Last week, Habitat for Humanity dedicated its first 3D printed home to a family in the U.S.
"Looking at this home, you would never know its 3D printed unless you get right up against it," said Zachary Mannheimer, the founder of Alquist 3D.
The groundbreaking dedication comes amid a nationwide shortage of affordable housing.
"What the pandemic did for Habitat for Humanity International, and I think many in the affordable housing sector was (it) really raised the specter of the need for safe, quality, affordable housing for everyone," said Tawkiyah Jordan of Habitat for Humanity. "COVID kind of underscored the role of housing in our lives in every facet of our lives, including in our health outcomes."
Jordan believes that 3D printing could help fill the need in the housing gap. He said the organization would continue to test the 3D printing process to see if the houses might work for their affiliates across the country.
"I think access to the materials and technology is still something that country has to work on, but I'm hopeful," he said.

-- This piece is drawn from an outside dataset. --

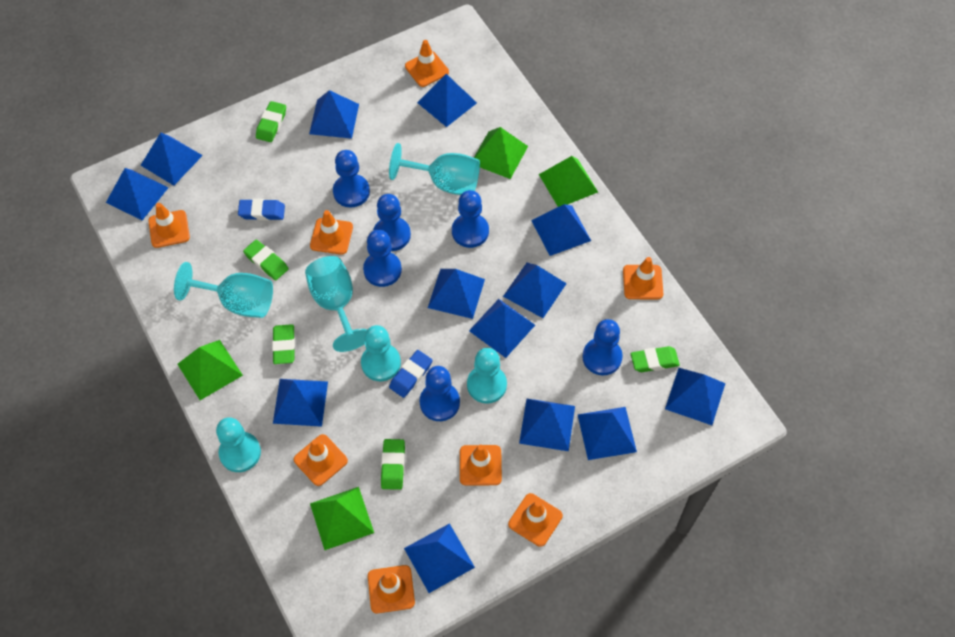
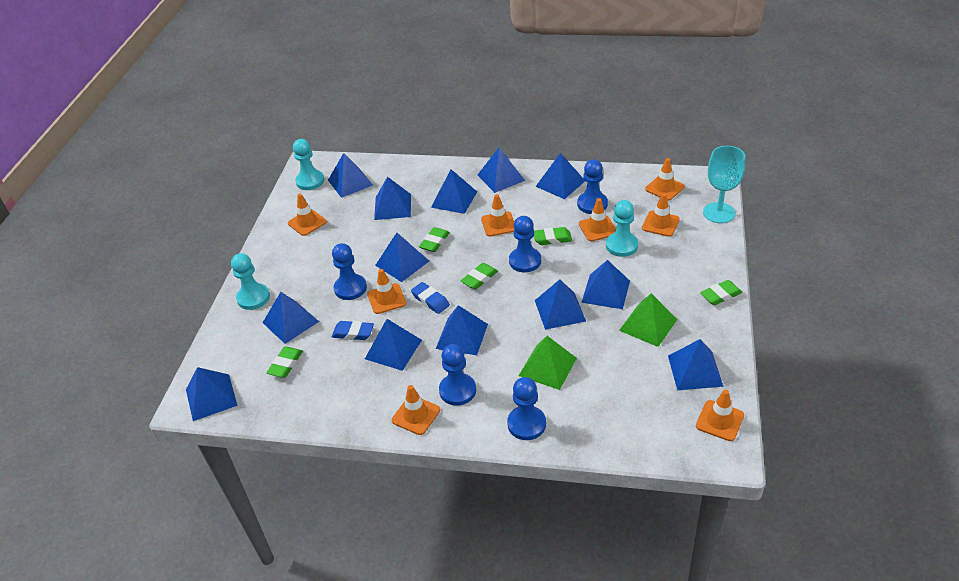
blue pawn: 6 -> 5
green pyramid: 4 -> 2
turquoise goblet: 3 -> 1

The house dedicated last week in Virginia was completed about four weeks faster than a typical construction schedule — it took just 28 hours to print a 1,200 square foot home.
Officials also estimate that it cost 15-20% less than a typical home. Janet V. Green, the CEO of Habitat for Humanity Peninsula & Greater Williamsburg in Virginia, says the savings could be even greater in the future.
"Right now to bring (out) the 3D printer — and it prints out a proprietary mix of concrete that's quite expensive to set up for one home," Green said. "So if we can do multiple homes with them and they're getting more machines, now that can do everything from multi-story to triplexes to duplexes."
Green added that while the 3D printer constructed the outside of the house, the group still needed contractors to do work on the inside.
"We're just trying to do more, faster and build more affordable homes, but it's not like we're trying to replace one service sector," she said.
She hopes more young people will become interested in 3D printing to expand the industry and create more opportunities.
As for new homeowner April Springfield, she can't wait to live in her new 3D-printed home.
"My great grandmother, Daisy Stringfield, she had a concrete home, and I grew up in that concrete home," Springfield said. "It's just really exciting that I could carry on that tradition, something that my great grandmother had."